Health News
Dementia causing accidents galore in Australia
By Sid Astbury Jul 6, 2005, 3:17 GMT
Sydney - As many as 100,000 car accidents in Australia each year involve an elderly driver with dementia or the pre-dementia condition called mild cognitive impairment.
Older drivers with mild dementia given a driving test had a failure rate of more than 70 per cent, a study funded by the Australian Transport Safety Bureau (ATSB) found.
Chief researcher Carol Snellgrove, a clinical psychologist at the Repatriation Hospital in Adelaide, said the results showed that even drivers with low-level dementia have their licences cancelled.
"Those people who had mild cognitive impairment, which is the stage between normal cognitive age and early dementia, 50 per cent of those participants failed the on road driving test," she told national broadcaster ABC. Of those with early dementia, three- quarters failed.

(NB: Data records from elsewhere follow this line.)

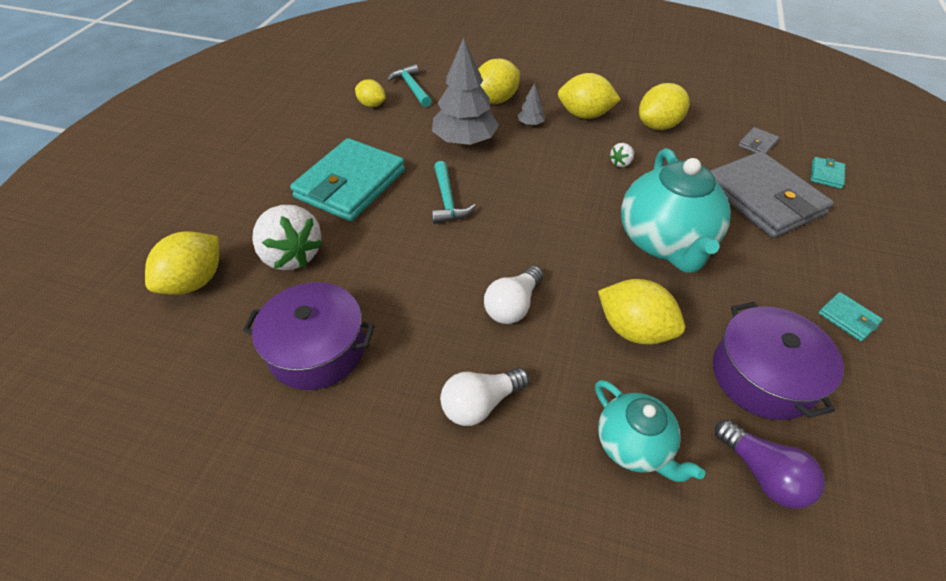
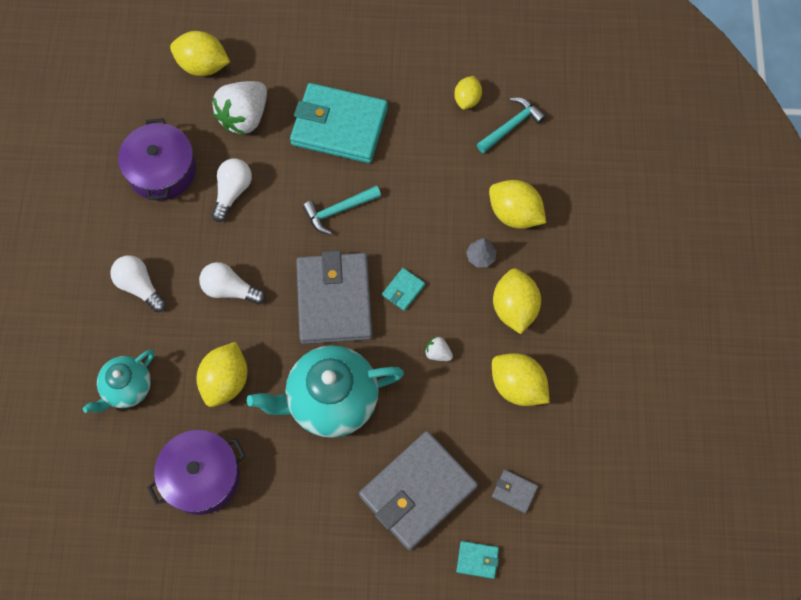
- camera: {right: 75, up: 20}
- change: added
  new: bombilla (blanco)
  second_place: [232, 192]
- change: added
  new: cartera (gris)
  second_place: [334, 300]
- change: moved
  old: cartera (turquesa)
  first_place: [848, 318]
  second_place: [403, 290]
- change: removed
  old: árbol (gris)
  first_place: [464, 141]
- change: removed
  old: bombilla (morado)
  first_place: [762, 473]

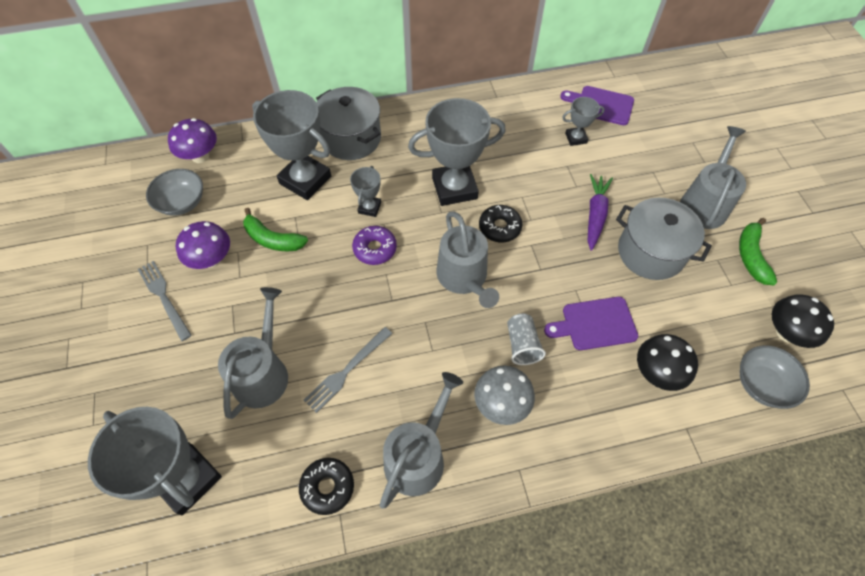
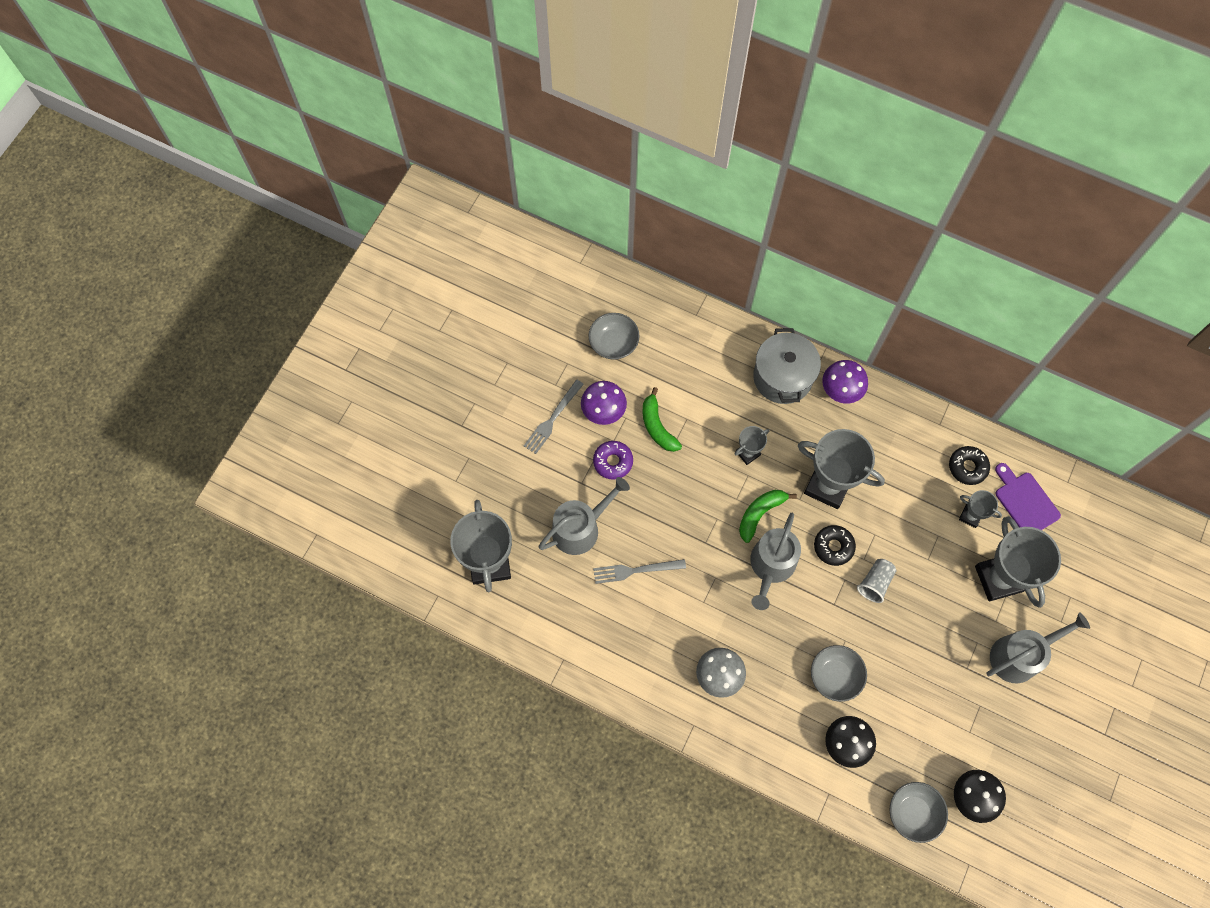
- camera: {right: 40, up: 10}
- change: turned
  old: tenedor (gris)
  first_place: [164, 298]
  second_place: [552, 418]
  degrees: -150
- change: moved
  old: rosquilla (morado)
  first_place: [375, 249]
  second_place: [613, 462]
- change: moved
  old: plátano (verde)
  first_place: [751, 256]
  second_place: [760, 513]
- change: replaced
  old: tabla de cortar (morado)
  new: cuenco (gris)
  first_place: [595, 324]
  second_place: [835, 676]
- change: moved
  old: seta (morado)
  first_place: [200, 156]
  second_place: [841, 390]
- change: moved
  old: vaso (gris)
  first_place: [522, 345]
  second_place: [875, 583]
- change: moved
  old: rosquilla (negro)
  first_place: [327, 487]
  second_place: [967, 467]
- change: moved
  old: trofeo (gris)
  first_place: [305, 180]
  second_place: [999, 578]
- change: removed
  old: regadera (gris)
  first_place: [418, 456]
- change: removed
  old: zanahoria (morado)
  first_place: [595, 215]
- change: removed
  old: olla (gris)
  first_place: [651, 252]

"I would describe those figures as potentially catastrophic," Dr Snellgrove said. She estimated that 100,000 crashes in Australia each year were caused by mild cognitive impairment or early dementia."

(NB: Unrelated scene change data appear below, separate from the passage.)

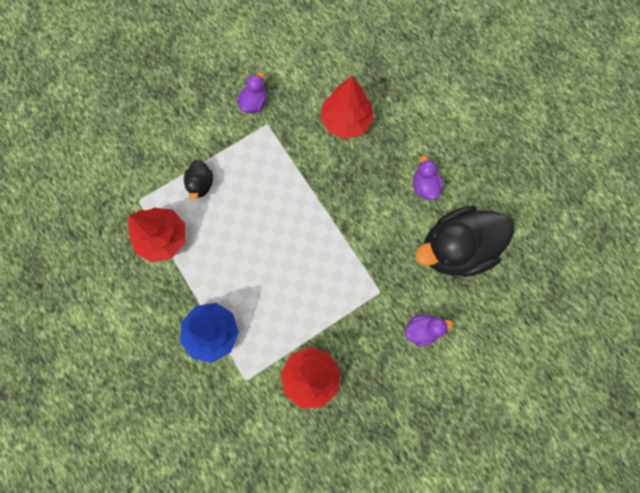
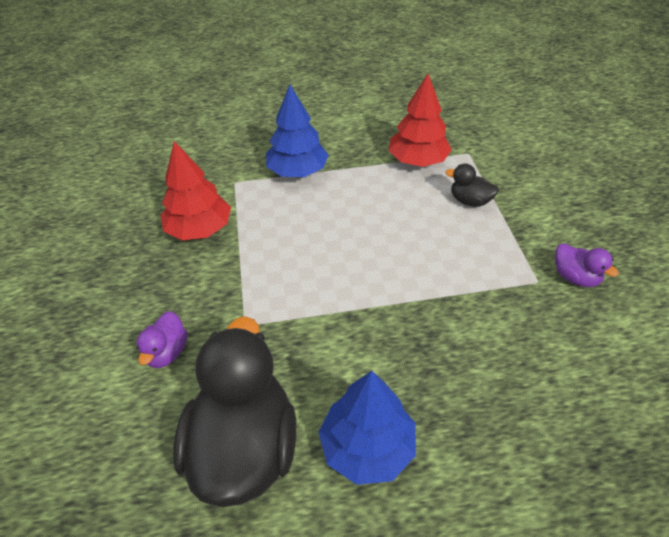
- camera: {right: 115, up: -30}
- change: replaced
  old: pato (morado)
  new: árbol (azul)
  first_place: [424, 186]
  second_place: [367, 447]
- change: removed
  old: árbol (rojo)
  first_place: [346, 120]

Ella Glazebrook from Alzheimer's Australia said it would be wrong to take licences away from all those with early dementia.
"Obviously we don't want to see anyone injured on the roads but where that step is taken prematurely we often see a huge loss of self-esteem and worth on the part of the person with dementia," she said.
Glazebrook argued that each individual's driving ability should be assessed rather than that of a group because early dementia affects different people in different ways.